In the early 1980s, he initiated open-air question-and-answer sessions on university campuses, which became a hallmark of his ministry. His style emphasized dialogue with students on issues of faith, ethics, and philosophy, rather than confrontational preaching. His first book, Give Me an Answer That Satisfies My Heart and My Mind (1986), was intended to extend this dialogue-based apologetic method beyond live settings.

In 1991, recordings of his campus events began airing on television as part of the program Give Me an Answer, which reached audiences in the United States and abroad.

Knechtle founded Grace Community Church in New Canaan, Connecticut, in 2001 and has served as its senior pastor since. While leading the church, he continued his campus evangelism through the Give Me an Answer ministry.

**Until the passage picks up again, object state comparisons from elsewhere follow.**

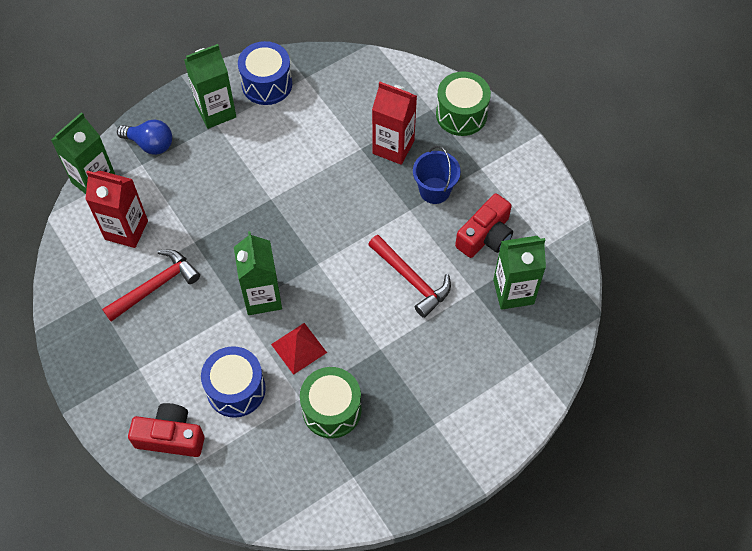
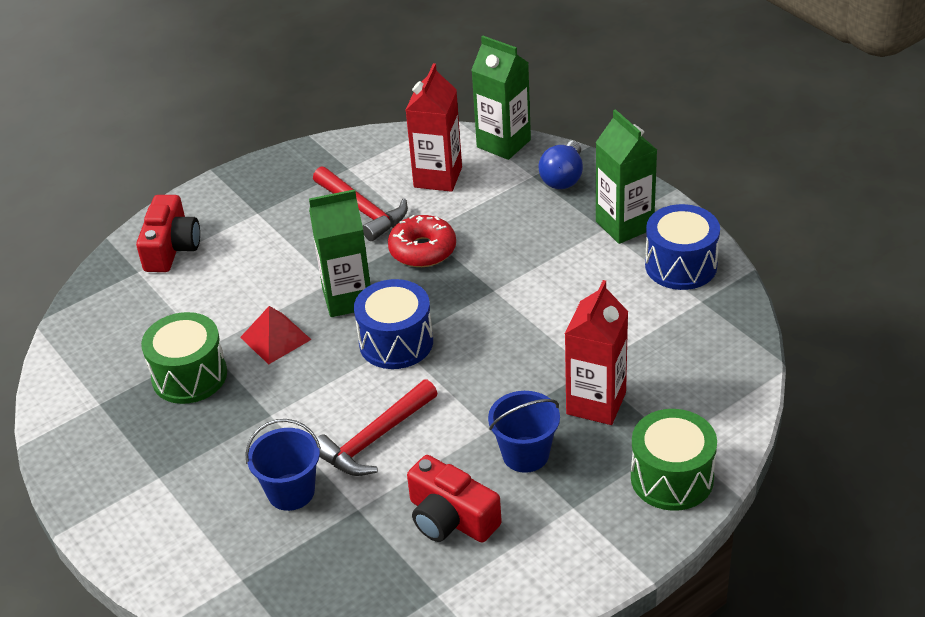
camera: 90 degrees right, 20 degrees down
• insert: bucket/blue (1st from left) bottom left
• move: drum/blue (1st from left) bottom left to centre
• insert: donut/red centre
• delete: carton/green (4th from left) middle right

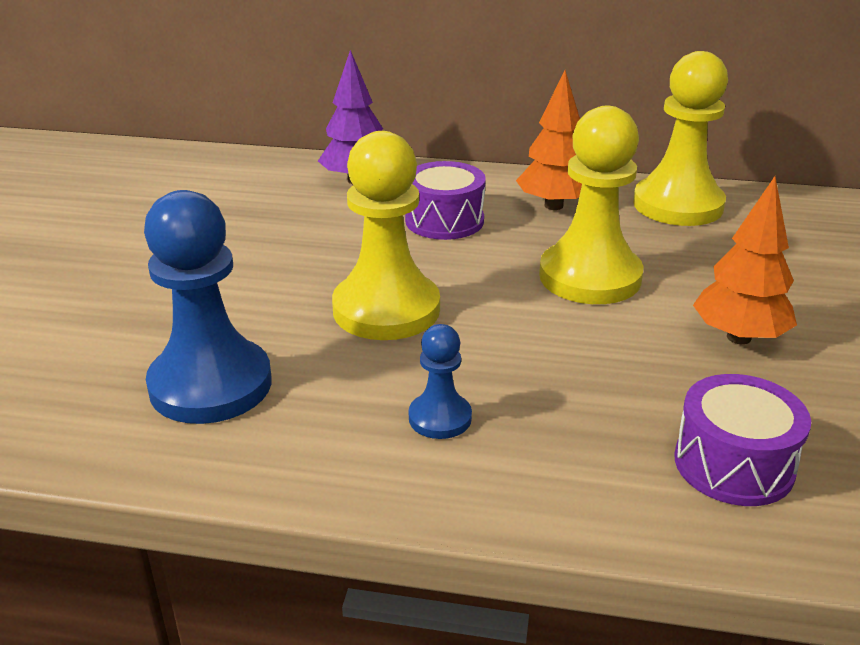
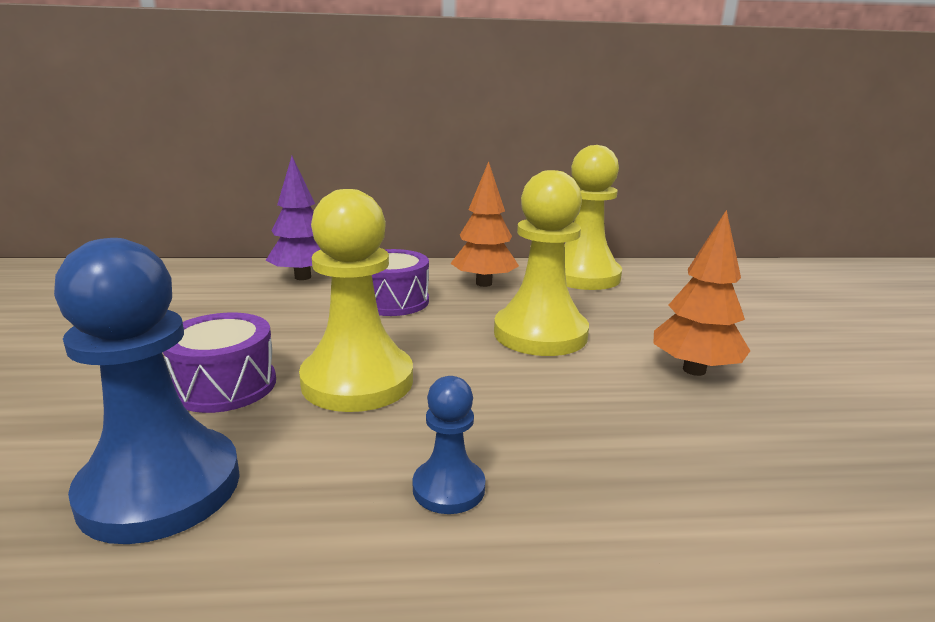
camera: 15 degrees left, 10 degrees down
• move: drum/purple (2nd from left in the first image) bottom right to drum/purple (1st from left) middle left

He has continued to appear at universities and public events, including a 2019 interview with Moody Audio, an episode of the podcast Within Reason with Alex O'Connor, and a convocation address at Liberty University in November 2024.

In August 2024 and February 2025, Knechtle and his son Stuart appeared with Charlie Kirk on podcasts and on The Charlie Kirk Show.

Knechtle held Q&A sessions at Harvard University in April 2025.

In August 2025, Knechtle appeared on The Tucker Carlson Show.

== Personal life ==
He is married to Sharon Knechtle, with whom he has three children. Two of his sons, Stuart and Rob, serve on staff at Grace Community Church as pastors; Knechtle's third son is named Ian.

== Publications ==
- Give Me an Answer That Satisfies My Heart and My Mind: Answers to Your Toughest Questions about Christianity (Downers Grove, IL: InterVarsity Press, 1986).
- Help Me Believe: Direct Answers to Real Questions (Downers Grove, IL: InterVarsity Press, 2000).